‘Jeen-yuhs: A Kanye Trilogy’ is a Netflix documentary

Sundance Review: Netflix Documentary ‘jeen-yuhs: A Kanye Trilogy’

Jeen-yuhs’ Sundance premiere is all the more intriguing because of Kanye’s demands for the final cut.

Clarence “Coodie” Simmons and Chike Ozah’s three-part Netflix documentary is raw, meandering, and compelling in equal measure. The ‘Work In Progress’ press screener includes previously unseen footage from 21 years of the performing artist’s life. It’s not a comprehensive biography, but it provides an insightful look at hip hop, stardom, race, loss, mental health, and, maybe most importantly, friendship.

Coodie’s voiceover in Act 1: “Vision” veers between interesting and obtrusive as he explains the documentary-making process through the lens of his connection with Kanye.

As we see the young producer pitch his wares to record labels, he explains, “He understood it would take a lot for him to win people’s respect as a rapper.” During late-night recording sessions, car rides, and parties, Coodie and Ozah keep the camera rolling, catching a number of monologues that reflect the young Kanye West’s self-belief – albeit these seem more self-aware in the early days.

“Right now, I’m doing this documentary, and it’s a little egocentric or whatever,” he admits. “I might be living your American Dream,” he says later, “but I’m nowhere near where my dream is.”

Coodie ponders her role in nurturing Kanye’s persistent drive during a visit to his vivacious mother, Donda. But, like so much of his narration, it wasn’t necessary to say that: her pride and power exude from the screen in both Act I and Act II: “Purpose.

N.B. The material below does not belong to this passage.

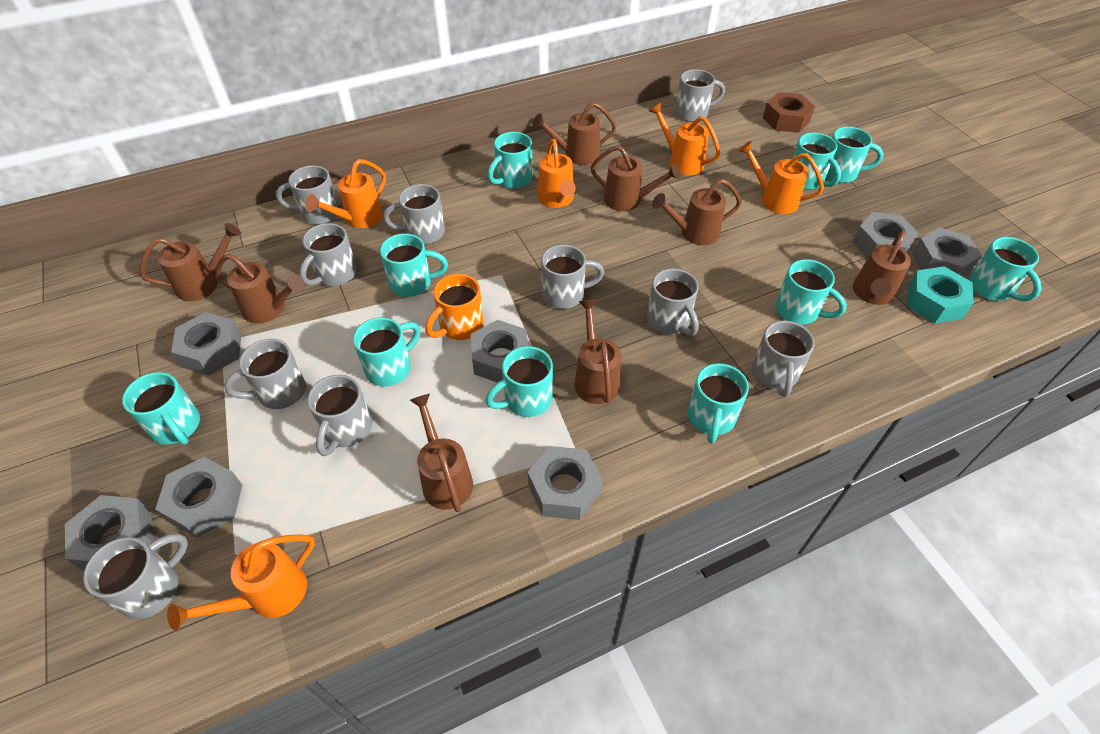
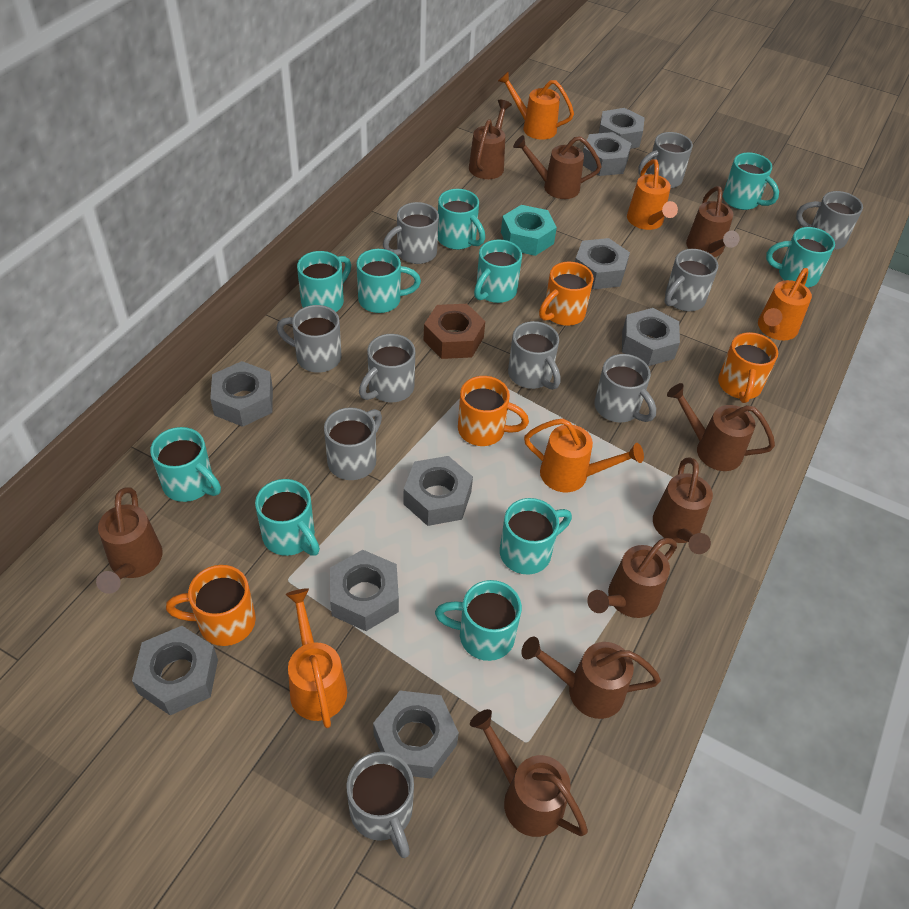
brown watering can: 8 -> 9
grey nut: 7 -> 9
orange mug: 1 -> 4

” Donda’s absence is palpable when her terrible death is proclaimed in Act III. Coodie, on the other hand, has grown distant from his old companion, preferring to spend time with him after a successful night at the Grammys rather than following his every step.

Act III, dubbed “Awakening,” relies more heavily on news and TV footage, although it skips over most of the news to focus on the rare occasions that Coodie reunites with Kanye, such as in the run-up to his 2020 presidential campaign. During a meeting, Kanye shouts almost incoherently about bipolar medicine, which is a terrifying scenario.

Coodie admits that he turned off the camera because he was uncomfortable filming this, which makes its inclusion ironic. Despite this, the filmmaker comes across as genuine in his adoration. He says of his friend, “He always seemed to be in his best spirits when he was working,” and his voice is full of love, albeit with a trace of bitter abandonment.

While Kanye has a broad number of collaborators, ranging from Dame Dash to Takashi Murakami to Justin Bieber, little is known about his creative process or his connections with women. He barely mentions his ex-wife Kim Kardashian once, as a cause in him canceling a tour, and we never see him with a girlfriend. And, while Coodie discusses the birth of his own child, Donda is the sole true mother in the picture.

This documentary will undoubtedly provide fans with a variety of takeaways. There are amusing, interesting, strange, and gritty moments in this film. I was torn between adoration, amusement, and scorn, as well as aggravation over what wasn’t being displayed.

But it was a pity that lingered the longest. This paints Kanye in an incomplete but sympathetic light, implying that beneath the bluster, he’s a little lost and weak – despite his prodigious verbal prowess.